ウッドウォールには、シダ系のハンギングプラントを吊るし、スペースを有効活用。 飾りながら育てている。
購入したポストの上も植物を飾る場所に。グリーンを剪定して、涼やかな印象のガラスの花器に生けた。ブルートゥーススピーカーを置いて好きな音楽を流して夕涼みを。
バーゴラの右側の柱のそばには、モクレンの仲間であるタイサンボクの白い花が咲く。 子どもたちも庭の植物の成長を観察して楽しんでいる。

庭先で音楽を流して、お酒を酌み交わす週末のひととき。

「夕方、西陽が差したときの景色が最高なんですよ」と嬉しそうに話す、直樹さん。次第に陽が落ちてきて暗くなるとパーゴラの天井に取り付けたオレンジ色のライトが優しく灯る。

「玄関のライトがつくとさらにムーディーな雰囲気になって気分が高揚します。昼間はボサノヴァ、夜にはジャズをかけたりして。それでお酒を飲む時間がとにかく最高。時間帯によって植物の印象が変わるのがまたいいんです」

この日は、魚さんが捌いたカツオやイナダをつまみに宴が繰り広げられた。土曜日には、玄関先でリラックスすることが多い。

魚邸の玄関には、タイサンボクの葉で作ったスワッグが飾られている。これは、章江さんと〈BROCANTE〉のスタッフが共に手を動かし、作ったものだ。
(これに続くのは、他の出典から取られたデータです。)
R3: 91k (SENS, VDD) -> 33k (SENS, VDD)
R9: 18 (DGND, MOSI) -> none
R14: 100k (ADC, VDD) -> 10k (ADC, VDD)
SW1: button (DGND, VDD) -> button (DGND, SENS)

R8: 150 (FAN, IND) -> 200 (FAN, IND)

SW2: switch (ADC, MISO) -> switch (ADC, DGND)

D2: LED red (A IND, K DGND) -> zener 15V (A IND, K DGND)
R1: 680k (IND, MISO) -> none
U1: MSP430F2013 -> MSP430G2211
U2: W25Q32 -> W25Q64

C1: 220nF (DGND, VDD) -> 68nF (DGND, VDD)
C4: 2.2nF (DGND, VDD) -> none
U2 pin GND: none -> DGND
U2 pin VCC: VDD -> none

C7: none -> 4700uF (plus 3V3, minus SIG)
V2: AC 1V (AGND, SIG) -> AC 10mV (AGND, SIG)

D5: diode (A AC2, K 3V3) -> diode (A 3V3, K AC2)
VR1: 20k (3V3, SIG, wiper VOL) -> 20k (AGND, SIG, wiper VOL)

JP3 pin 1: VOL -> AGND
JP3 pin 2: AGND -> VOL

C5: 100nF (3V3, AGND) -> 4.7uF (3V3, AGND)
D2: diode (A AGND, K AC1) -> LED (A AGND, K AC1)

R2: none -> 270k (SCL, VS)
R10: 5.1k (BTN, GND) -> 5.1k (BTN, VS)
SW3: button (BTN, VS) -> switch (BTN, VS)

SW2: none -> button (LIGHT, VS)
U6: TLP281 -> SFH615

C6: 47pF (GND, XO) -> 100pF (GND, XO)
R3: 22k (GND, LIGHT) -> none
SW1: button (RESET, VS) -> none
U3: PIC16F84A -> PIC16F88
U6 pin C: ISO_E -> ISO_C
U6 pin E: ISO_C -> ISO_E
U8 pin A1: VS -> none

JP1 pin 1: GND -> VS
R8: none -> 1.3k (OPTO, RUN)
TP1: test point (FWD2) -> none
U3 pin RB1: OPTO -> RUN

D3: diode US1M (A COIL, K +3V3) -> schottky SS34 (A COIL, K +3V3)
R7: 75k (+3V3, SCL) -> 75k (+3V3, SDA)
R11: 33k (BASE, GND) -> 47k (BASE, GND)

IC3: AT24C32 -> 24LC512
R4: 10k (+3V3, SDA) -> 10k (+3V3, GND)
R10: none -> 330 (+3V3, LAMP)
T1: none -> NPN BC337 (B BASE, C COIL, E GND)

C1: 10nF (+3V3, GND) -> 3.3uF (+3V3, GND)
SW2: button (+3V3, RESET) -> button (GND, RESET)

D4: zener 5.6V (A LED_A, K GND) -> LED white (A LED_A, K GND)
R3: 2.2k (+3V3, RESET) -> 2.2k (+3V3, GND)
「枯れた状態の葉のブラウンカラーは品があってとても綺麗なんです。どこかベルベットのような肌触りで、すべすべとしているので気持ちが良くて。自分たちが育てている植物でスワッグが作れる気軽さにも嬉しくなります」と章江さん。

家族の日々の愉しみを生み出し、コミュニティの仲間たちが寛げる時間をも誘ってくれる植物の存在―― この街で、共に、支え合って生きていくことの豊かさを、きっと拡張してくれることだろう。